For the first time, a new method for preparation of graphene oxide-LaMnO3 (GO-LaMnO3) nanocompositeas a material of electrochemical sensor for simultaneous determination of catechol (CT) and hydroquinone (HQ) is developed. LaMnO3 nanoparticles have been characterized by Fourier-transform infrared spectroscopy (FT-IR), scanning electron microscopy (SEM), X-ray diffraction (XRD), transmission electron microscopy (TEM) and energy dispersive X-ray analysis (EDX) technique. Due to the excellent catalytic activity, enhanced electrical conductivity and high surface area, the simultaneous determination of HQ and CT with two well-defined peaks has been achieved at the GO-LaMnO3 modified electrode.
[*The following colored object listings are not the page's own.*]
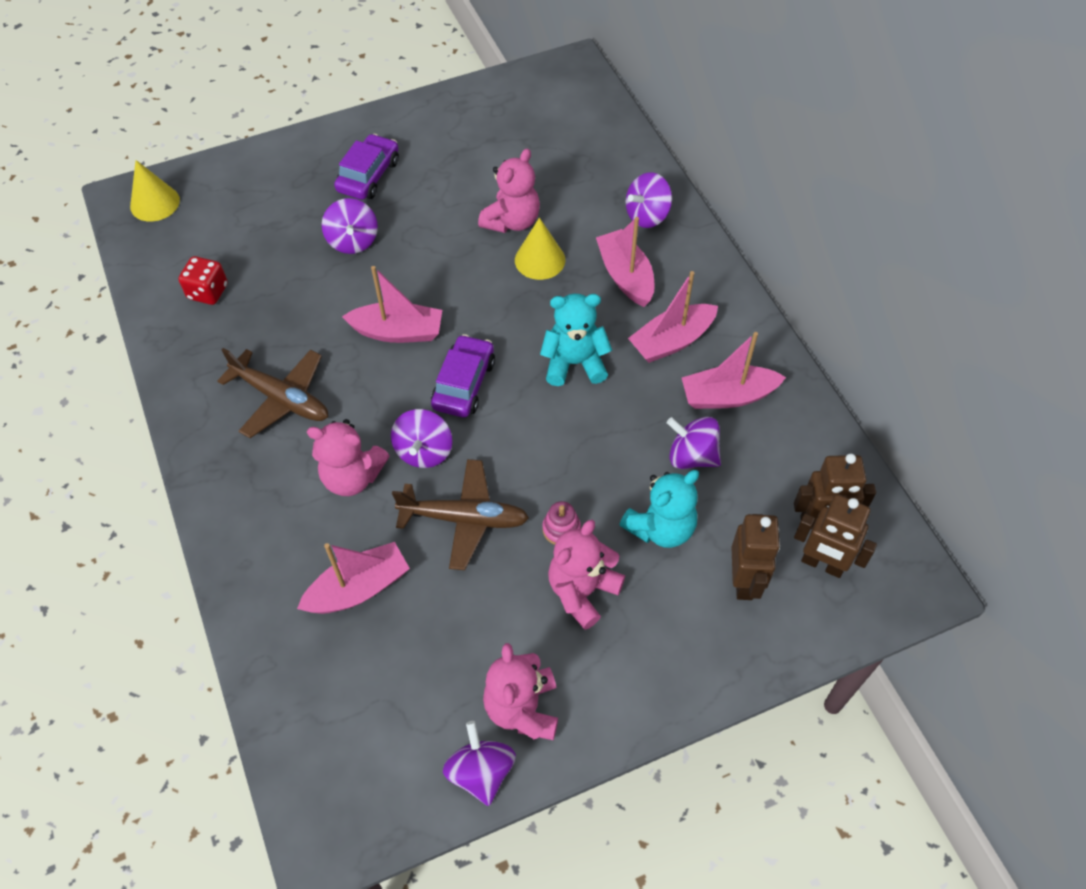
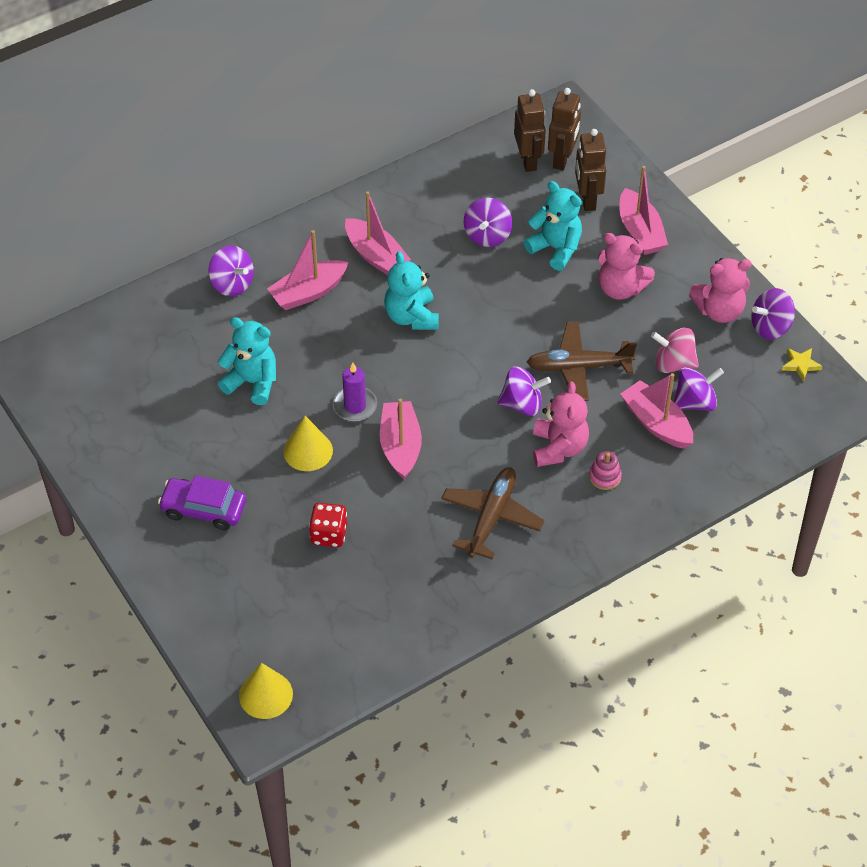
camera: 100 degrees left, 5 degrees down
(208, 292) = (379, 610): red dice -> red dice (329, 534)
(353, 241) = (295, 504): purple spinning top -> purple spinning top (695, 402)
(406, 796) = (800, 365): none -> yellow star
(446, 629) = (673, 363): none -> pink spinning top
(461, 299) = (355, 406): none -> purple candle
(463, 384) = (448, 389): purple car -> none
(464, 519) = (578, 367): brown plane -> brown plane turned 90 degrees counterclockwise
(512, 221) = (252, 382): pink teddy bear -> turquoise teddy bear
(540, 260) = (298, 355): yellow cone -> yellow cone (308, 451)
(561, 529) = (572, 306): pink stacking toy -> pink stacking toy (605, 477)
(727, 396) = (425, 218): pink boat -> pink boat (640, 232)
(744, 581) = (587, 200): brown robot -> brown robot turned 90 degrees counterclockwise

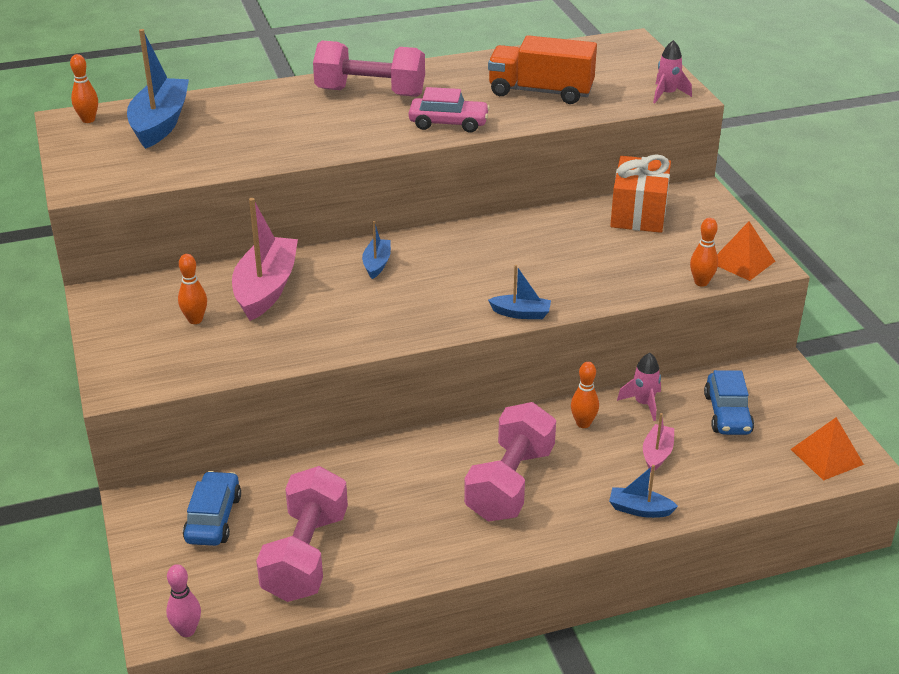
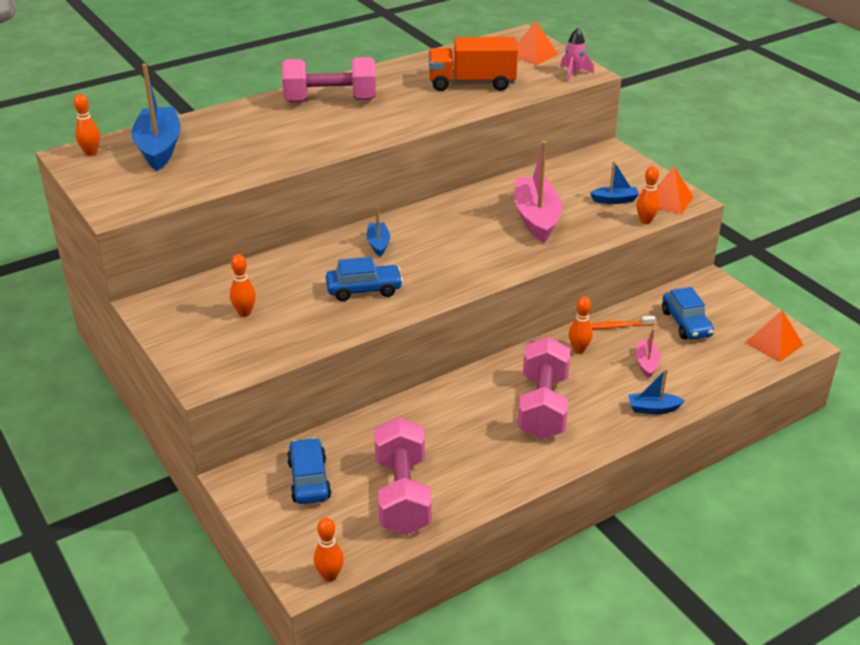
camera: 15 degrees left, 0 degrees up
(187, 630) = (329, 576): pink bowling pin -> orange bowling pin
(266, 289) = (293, 278): pink boat -> pink boat (536, 218)
(335, 314) = (364, 290): none -> blue car
(448, 123) = (410, 117): pink car -> none
(521, 313) = (517, 266): blue boat -> blue boat (615, 200)
(631, 65) = (533, 54): none -> orange pyramid
(638, 213) = (571, 174): orange gift -> none
(643, 404) = (618, 326): pink rocket -> orange toothbrush

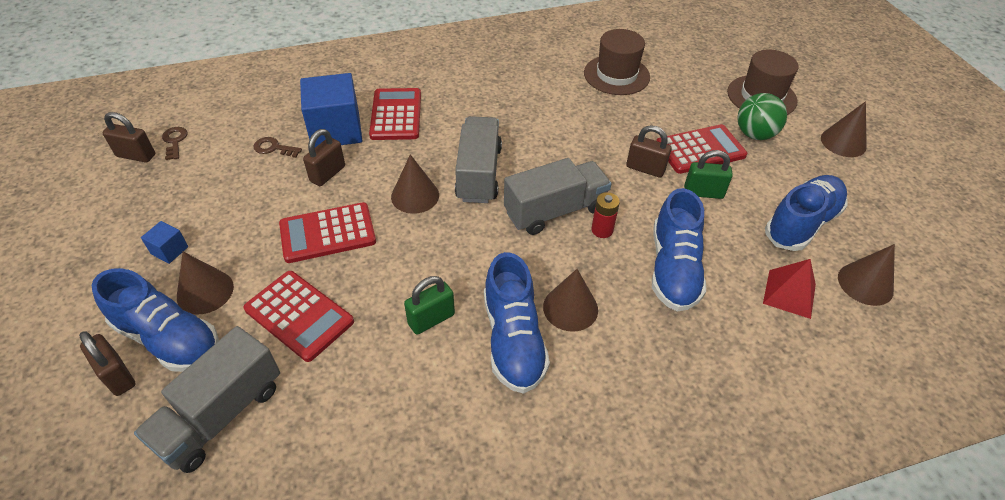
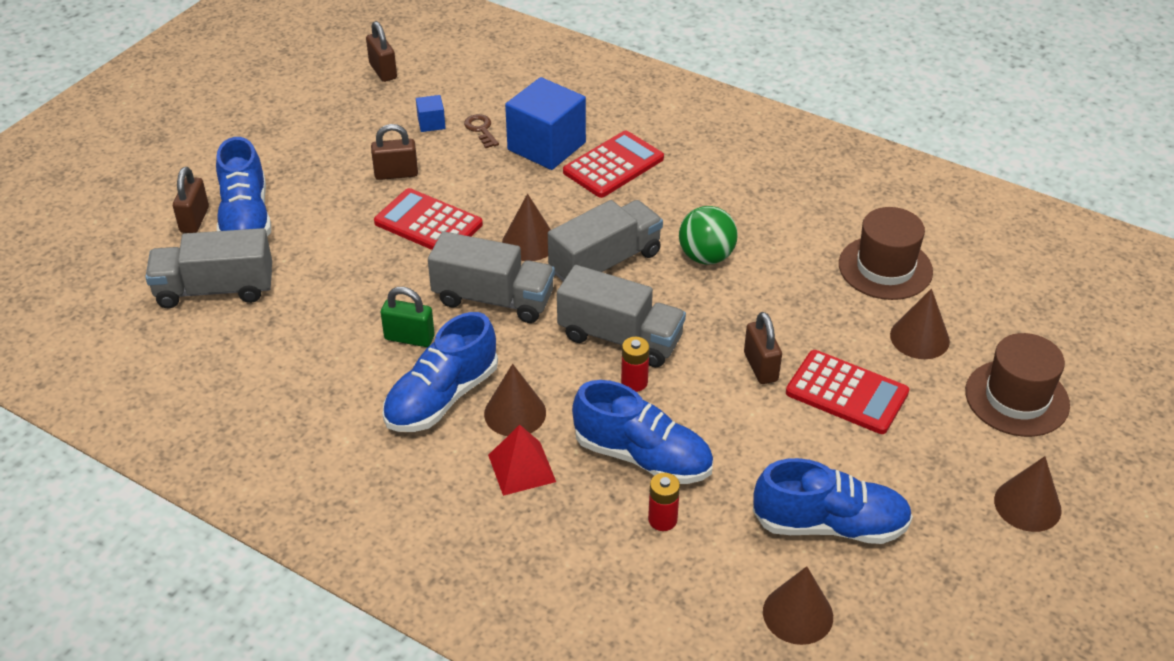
camera: 50 degrees right, 5 degrees down
(169, 250) = (317, 159): blue cube -> blue cube (431, 123)
(175, 141) = (421, 76): brown key -> none
(205, 291) = (302, 204): brown cone -> brown cone (919, 338)
(299, 315) = (334, 266): red calculator -> none
(328, 174) = (490, 178): brown padlock -> brown padlock (396, 174)
(447, 248) = (493, 299): none -> grey truck
(673, 269) = (643, 457): blue shoe -> blue shoe turned 120 degrees counterclockwise
(703, 192) = (780, 427): green padlock -> none
(738, 295) = (662, 520): none -> red battery
(754, 134) = (934, 423): green ball -> green ball (706, 257)
(789, 293) = (710, 558): red pyramid -> red pyramid (522, 468)

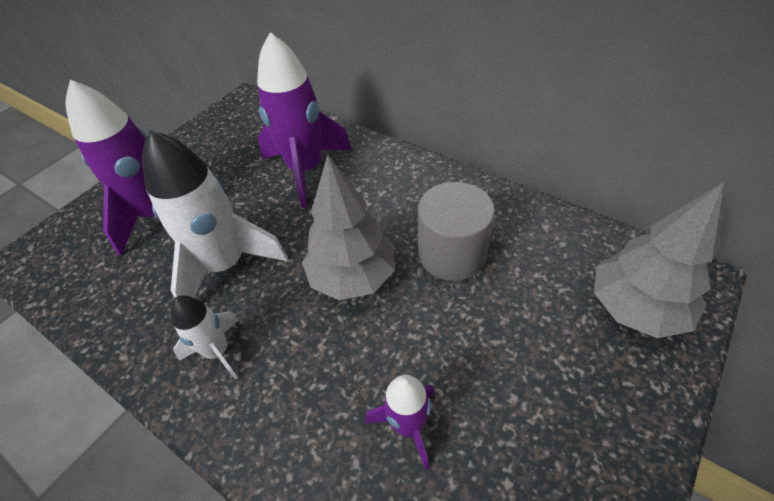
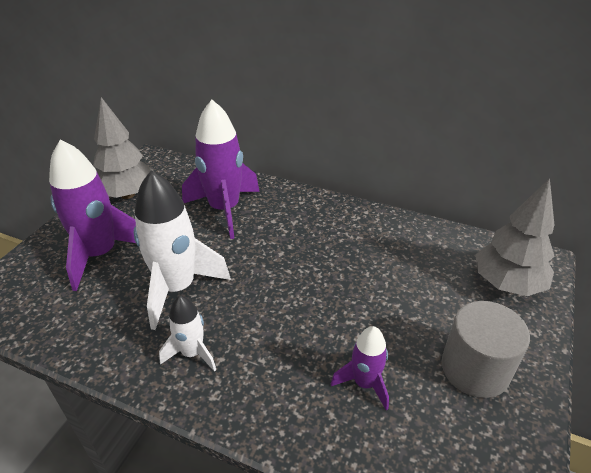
camera: 15 degrees left, 10 degrees down
(352, 277) = (289, 286): grey tree -> grey tree (127, 194)
(452, 253) = (364, 261): grey cylinder -> grey cylinder (475, 368)

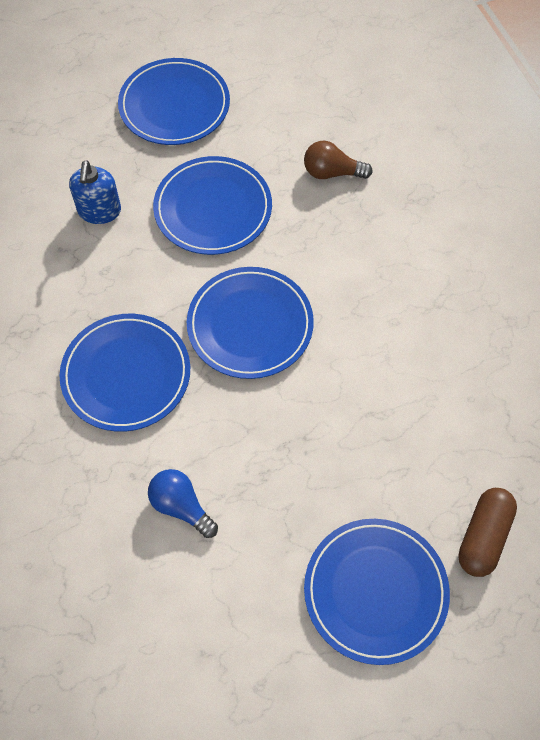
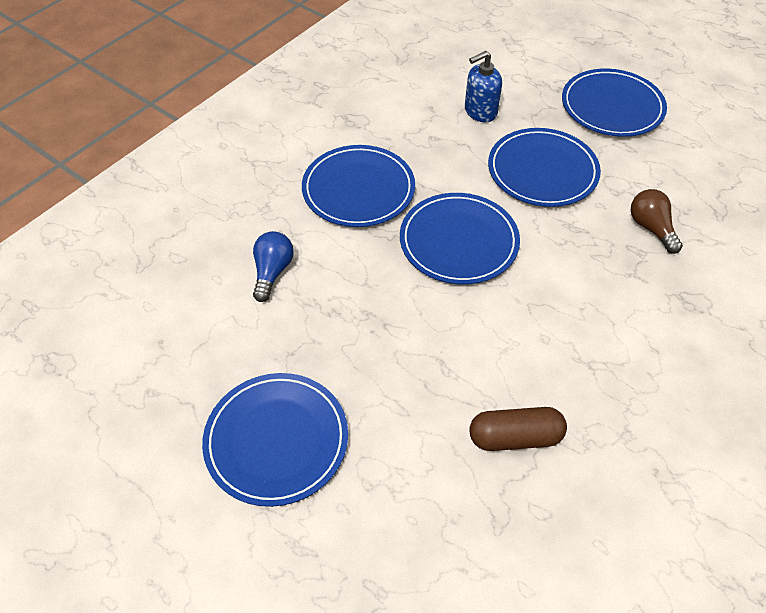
camera: 60 degrees right, 10 degrees down
(483, 536) = (381, 508): brown capsule -> brown capsule (515, 437)

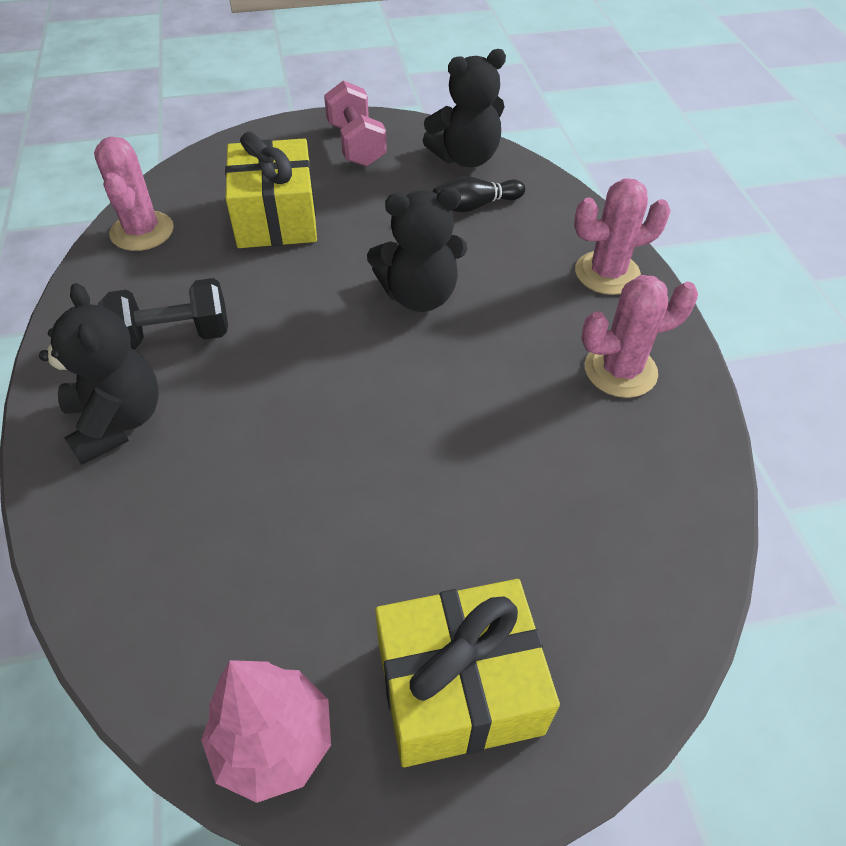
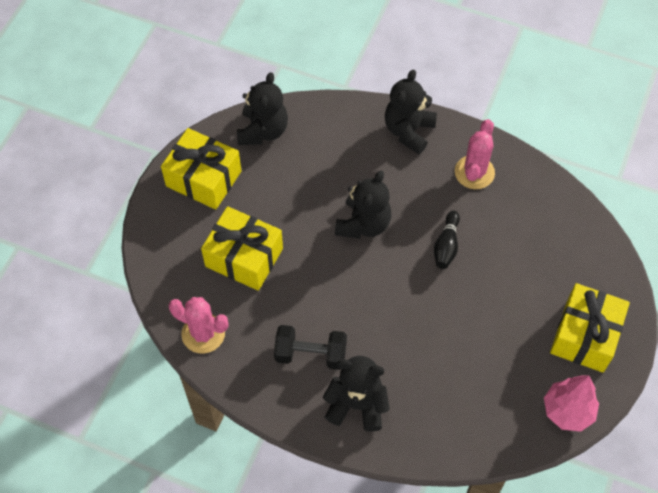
camera: 55 degrees left, 10 degrees up
(173, 336) = (310, 354): black dumbbell -> black dumbbell turned 75 degrees clockwise
(356, 145) = (203, 178): pink dumbbell -> yellow gift
(475, 206) = (310, 154): black bowling pin -> black bowling pin (446, 246)
(607, 273) = (408, 131): pink cactus -> black teddy bear

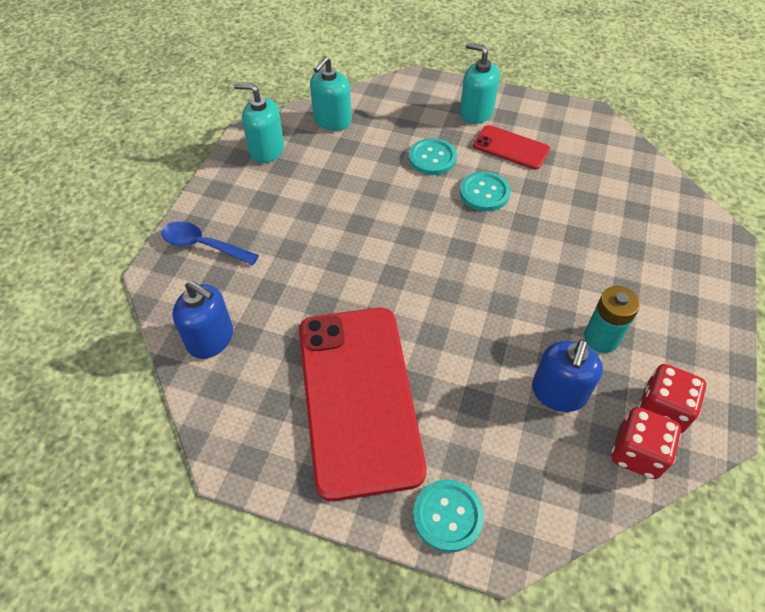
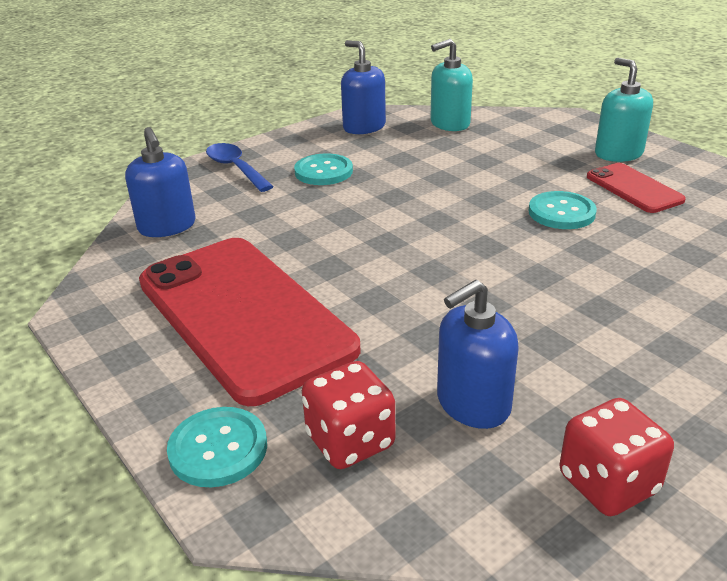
camera: 35 degrees right, 20 degrees down
(267, 150) = (364, 127): turquoise soap dispenser -> blue soap dispenser
(358, 397) = (243, 315): red phone -> red phone turned 60 degrees counterclockwise
(432, 158) = (528, 172): turquoise button -> turquoise button (323, 172)
(601, 338) = (586, 378): turquoise battery -> none
(637, 453) = (521, 510): red dice -> red dice (350, 441)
Comparing with unmodified electrodes, the oxidation currents of HQ and CT increased remarkably. Also, the result exhibited a great decrease in anodic overpotentialresulting in about 150 mV negative shift of potential. The catalytic peak current values are found linearly dependent on the HQ and CT concentrations in the range of 0.5–433.3 and 0.5–460.0 μM with sensitivity of 0.0719 and 0.0712 μA μM-1, respectively. The detection limits for HQ and CT are determined as 0.06 and 0.05 μM, respectively.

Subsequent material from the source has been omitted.